Sunday, August 29, 2010

Glenn Beck in the Shadow of Dr. Martin Luther King Jr. – “Social Justice” and the Marketplace of Ideas

Yesterday, August 28, 2010 marked the 47th anniversary of the Rev. Dr. Martin Luther King Jr.’s “I have a dream” speech, which took place on the steps of the Lincoln Memorial in Washington, DC.


 Dr. King, as most people know, built upon the traditions of Henry David Thoreau and Mahatma Gandhi, as well as his own religious and moral education, to develop and implement methods of nonviolent protest and social and political action that advanced social and political justice for many African Americans as well as poor people of all backgrounds.

Yesterday, on the very same steps of the Lincoln Memorial Glenn Beck, who considers himself an heir to the MLK tradition and a torch-bearer of the civil rights movement as it applies to our current time, held a “non-political” event called the “Restoring Honor Rally” which focused on helping America “return to God.

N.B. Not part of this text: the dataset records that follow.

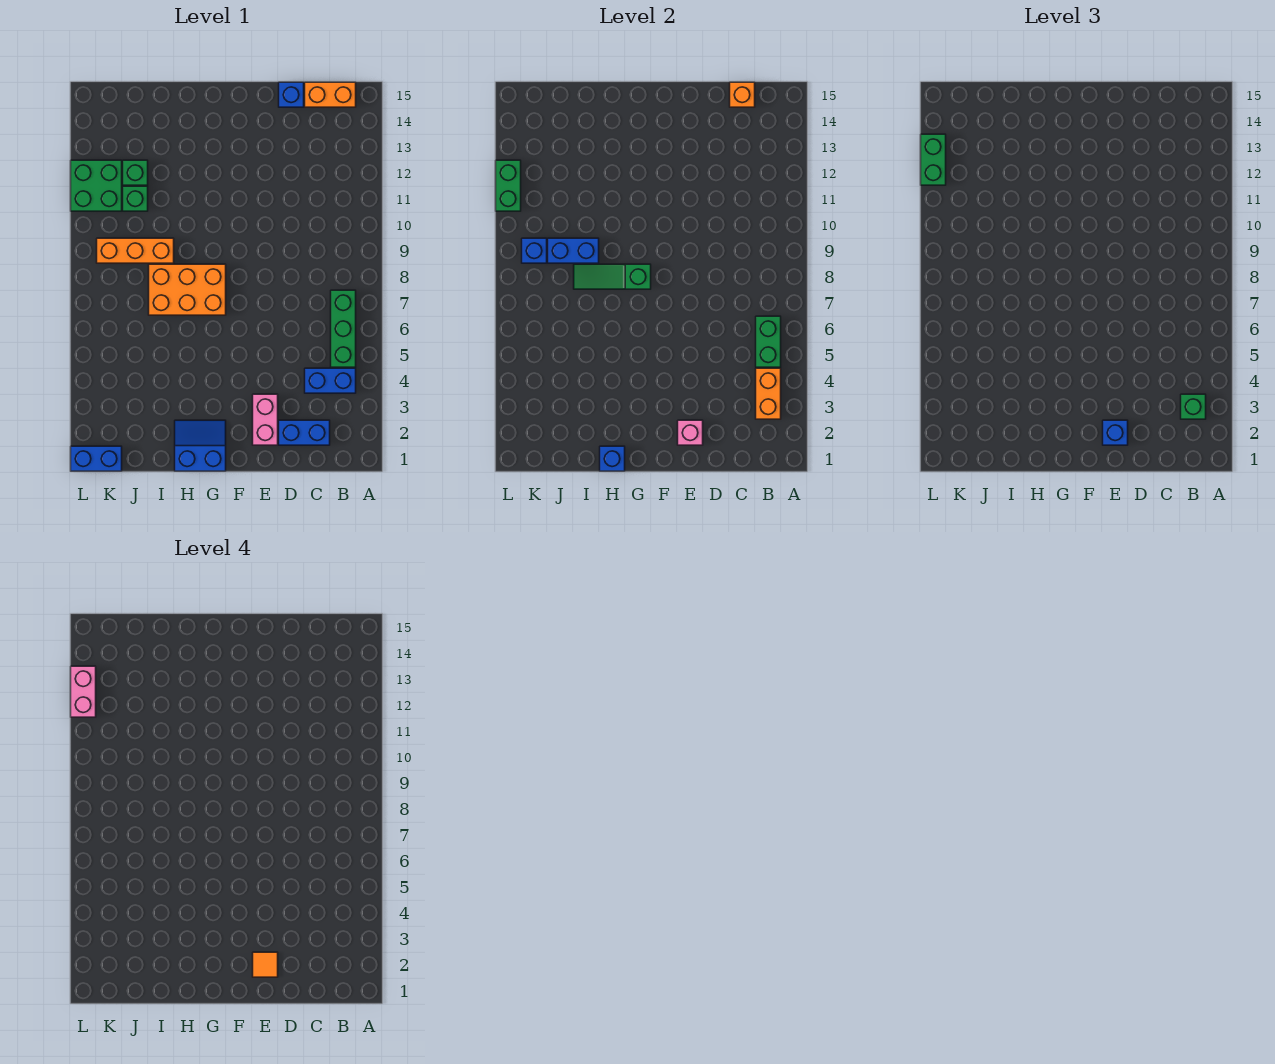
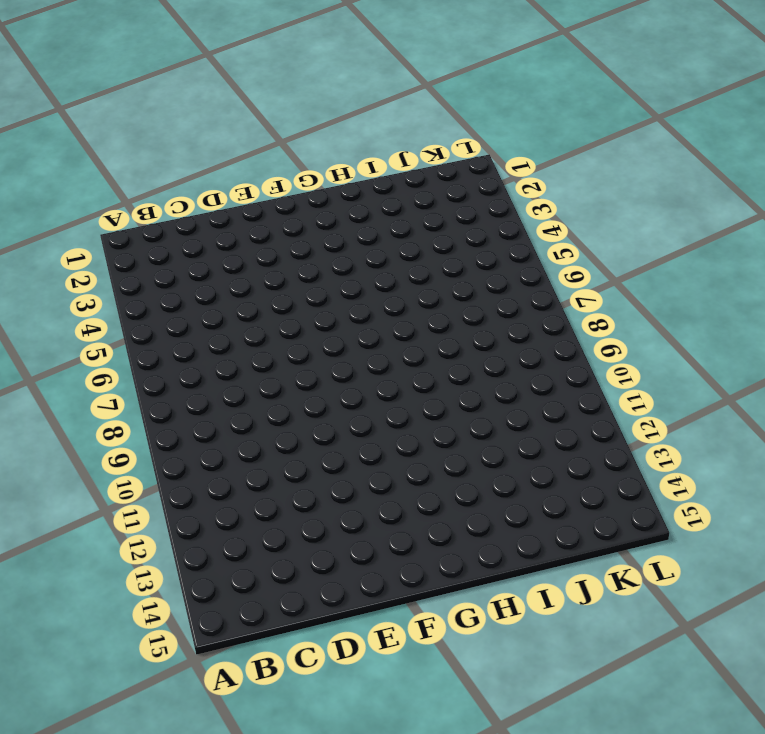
none -> blue brick B4:C4 level 1
none -> green brick B5:B7 level 1
none -> orange brick B15:C15 level 1

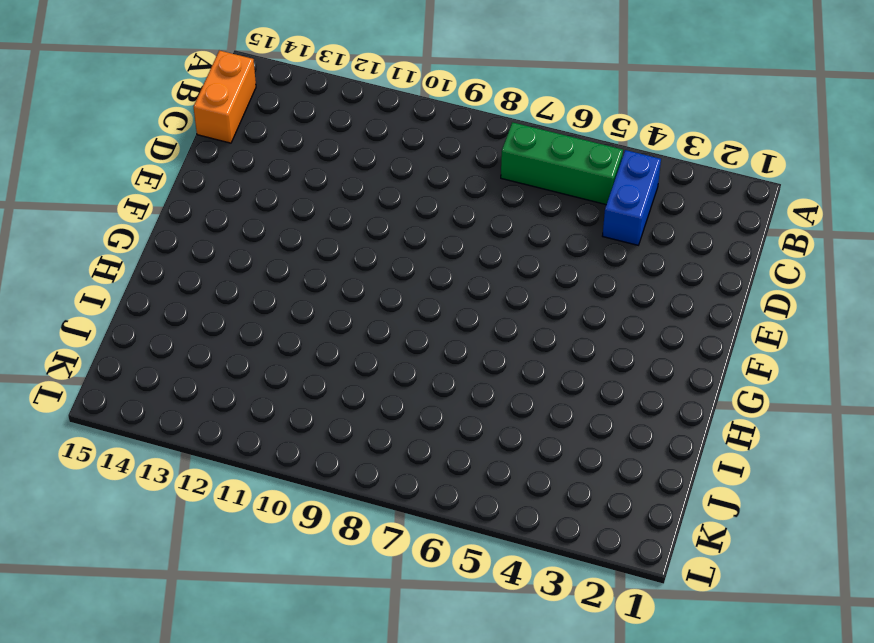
none -> blue brick C2:D2 level 1
none -> blue brick D15 level 1
none -> pink brick E2:E3 level 1

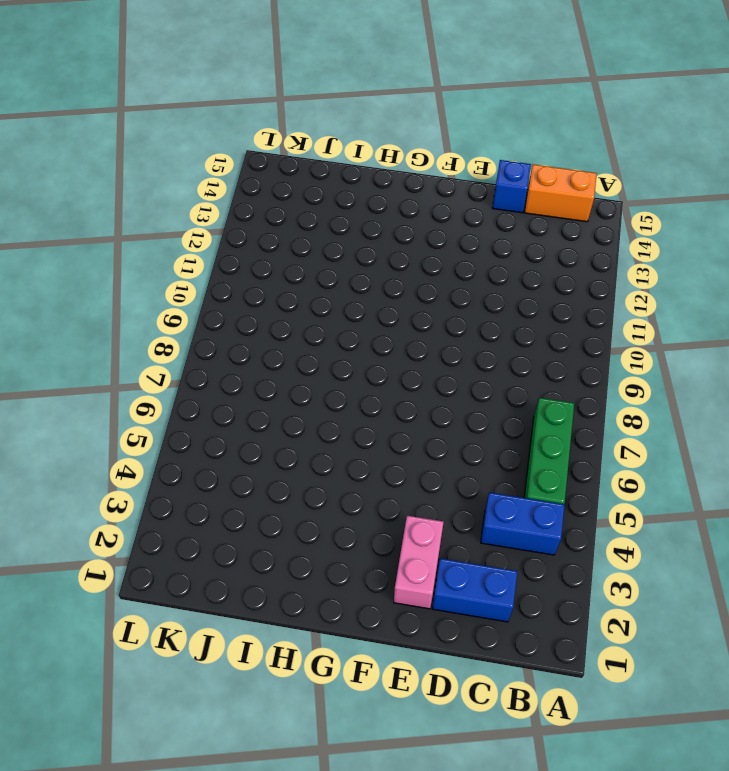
none -> blue slope G1:H2 level 1 top 1
none -> orange brick G7:I8 level 1
none -> orange brick I9:K9 level 1

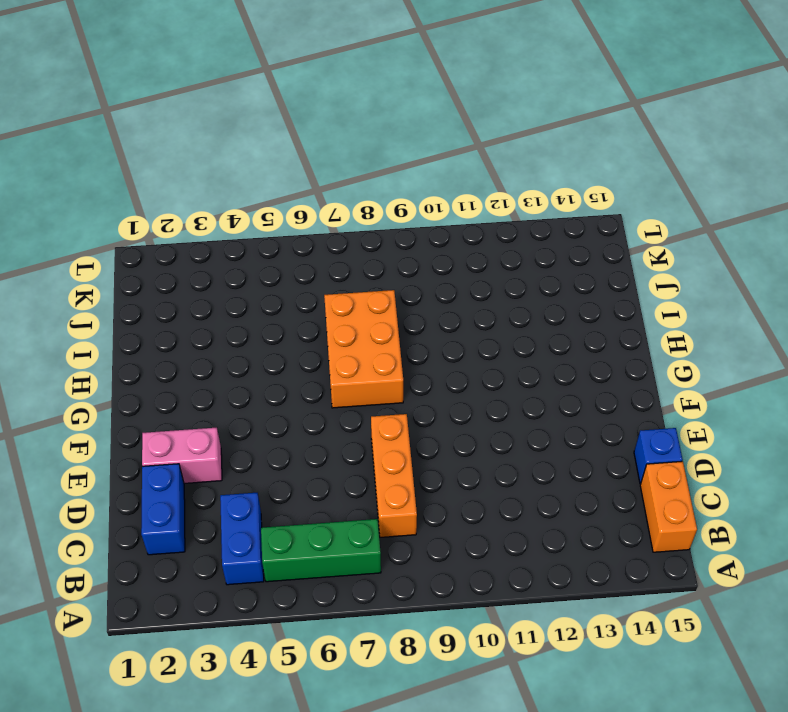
orange brick C8:E8 level 1 -> orange brick I9:K9 level 1
none -> blue slope G1:H2 level 1 top 1
none -> green brick J11 level 1
none -> green brick J12 level 1

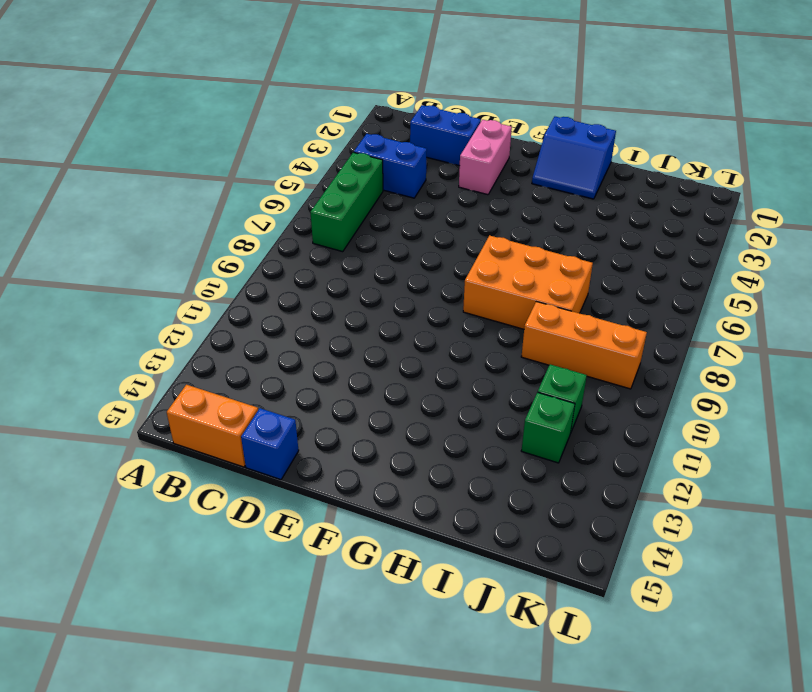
none -> blue brick K1:L1 level 1
none -> green brick K11:L12 level 1
none -> orange brick B3:B4 level 2

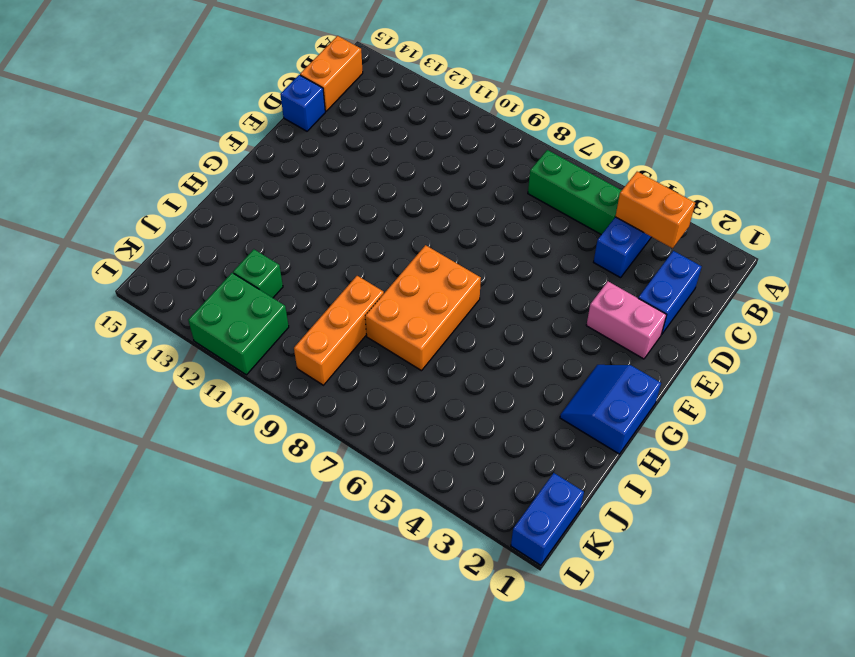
none -> green brick J11 level 1
none -> green brick B5:B6 level 2
none -> orange brick C15 level 2

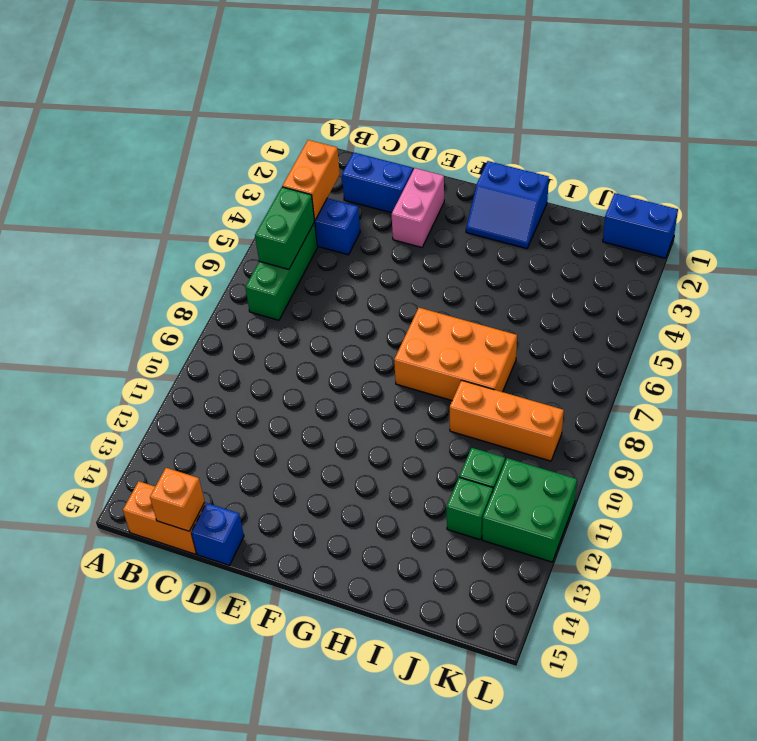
none -> pink brick E2 level 2
none -> green slope G8:I8 level 2 top G
none -> blue brick H1 level 2

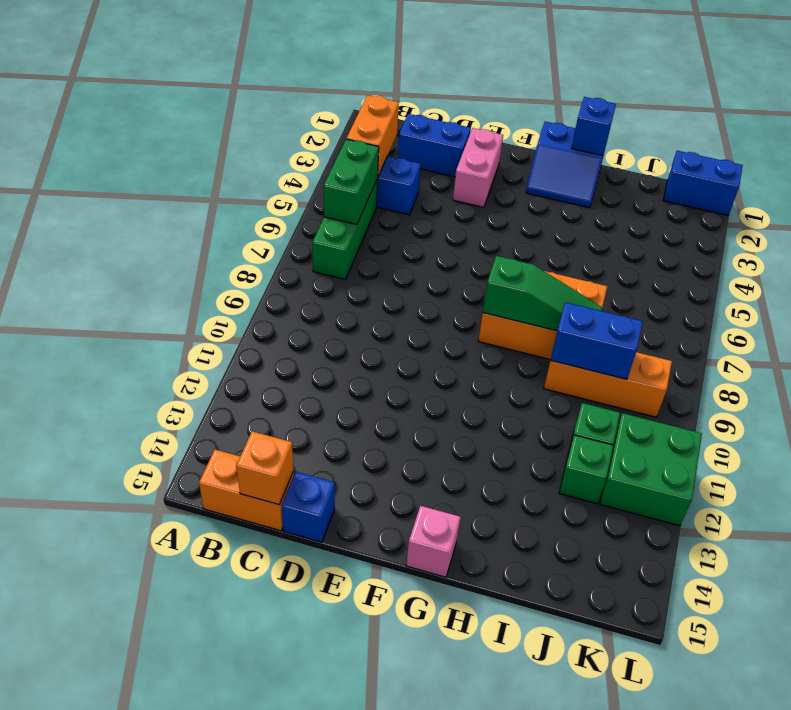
pink brick G15 level 1 -> pink brick E2 level 2
none -> blue brick K9 level 2
none -> green brick L11:L12 level 2
none -> green brick B3 level 3

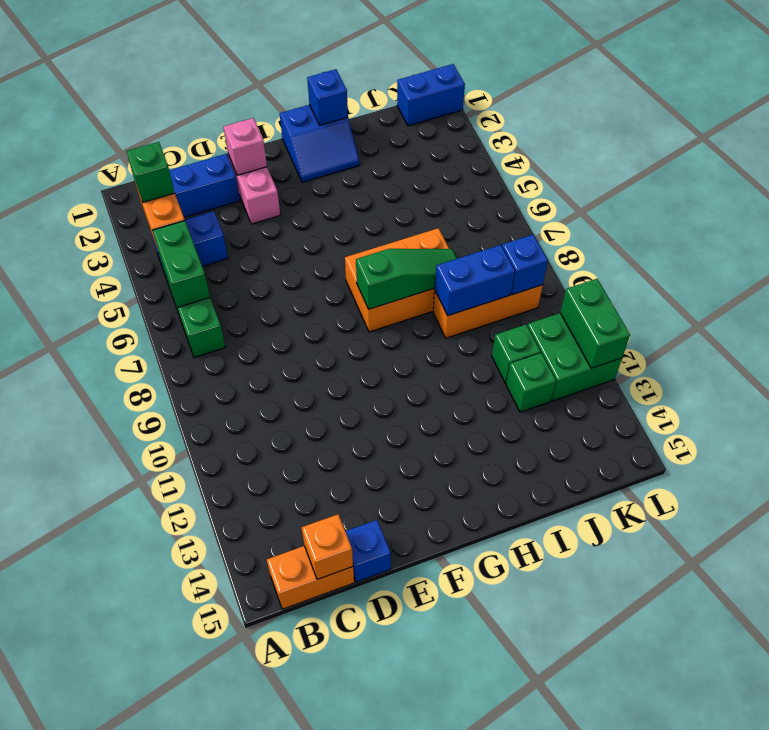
none -> blue brick E2 level 3
none -> green brick L12:L13 level 3
none -> orange tile E2 level 4

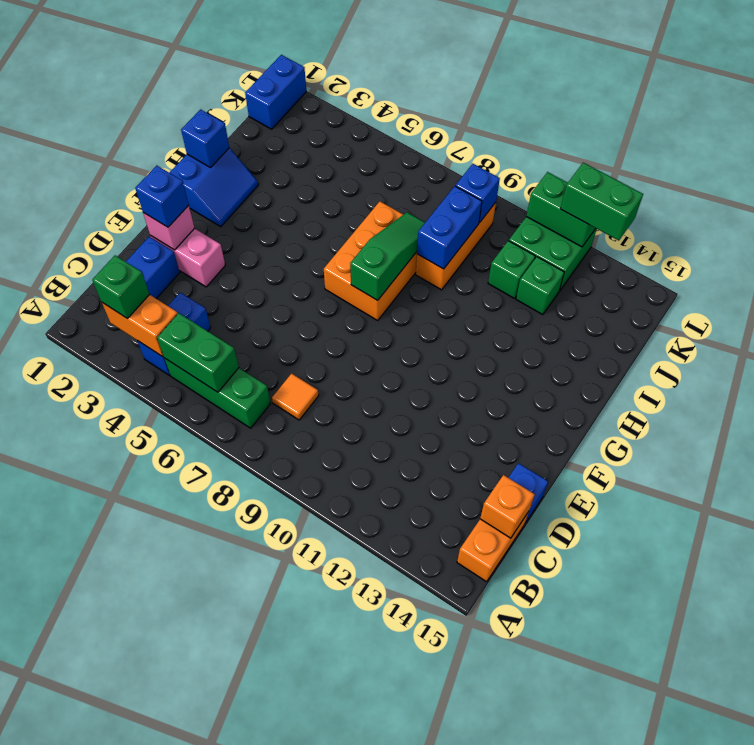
orange tile C8 level 1 -> orange tile E2 level 4
none -> pink brick L12:L13 level 4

Despite Mr. Beck’s insistence that he is in some sort of genealogical relationship with past civil rights leaders, there are significant ideological differences between Mr. Beck and those who follow in the tradition of Dr. King.

For Dr. King social justice was, in many respects, the focus of his life work. (See e.g., "Social Justice and the Emerging New Age" address at the Herman W. Read Fieldhouse, Western Michigan University, (18 December 1963)).

For Mr. Beck, “social justice” is a conceptual anathema; it is a feel good idea that embodies a sinister meaning. Within Beck’s political framework “social justice” is a code word by which the State, at the direction of “progressives,” can force itself into the private lives of citizens to actively manipulate and limit individual choices and freedoms – freedoms such as: what you can teach your children and what you can do with your privately accumulated wealth and other privately accumulated property. More generally, “social justice” handcuffs the individual to the greater good of the group (e.g. “entitlement programs”) when instead “our Founders believed it was the power of the state that was to be cuffed…” (See generally Glenn Beck’s Common Sense and see specifically pg 68). [In an upcoming post I will provide a more thorough analysis of Mr. Beck’s political philosophy as a partial answer to the question of what people mean when the cry out at Tea-Party rallies, “I want my country back!”].

More below....

That Mr. Beck can locate himself squarely in the civil rights tradition while simultaneously decry one of the core tenants of civil rights, i.e., social justice, seems to me to be a perfect illustration of how the framework of the political and social conversation in this country has gone completely off the rails. Vigorous debate and opposing viewpoints are an integral part of political dialogue, but those viewpoints (of whatever political stripe) must be grounded in some sort of reality. And as was recently pointed out in a NY Times op-ed and a recent Pew Research Study (noting one-in-five Americans (18%) now say Obama is a Muslim, up from 11% in March 2009) so many of the first principles that people start from when engaging in such debates are literally untethered from reality.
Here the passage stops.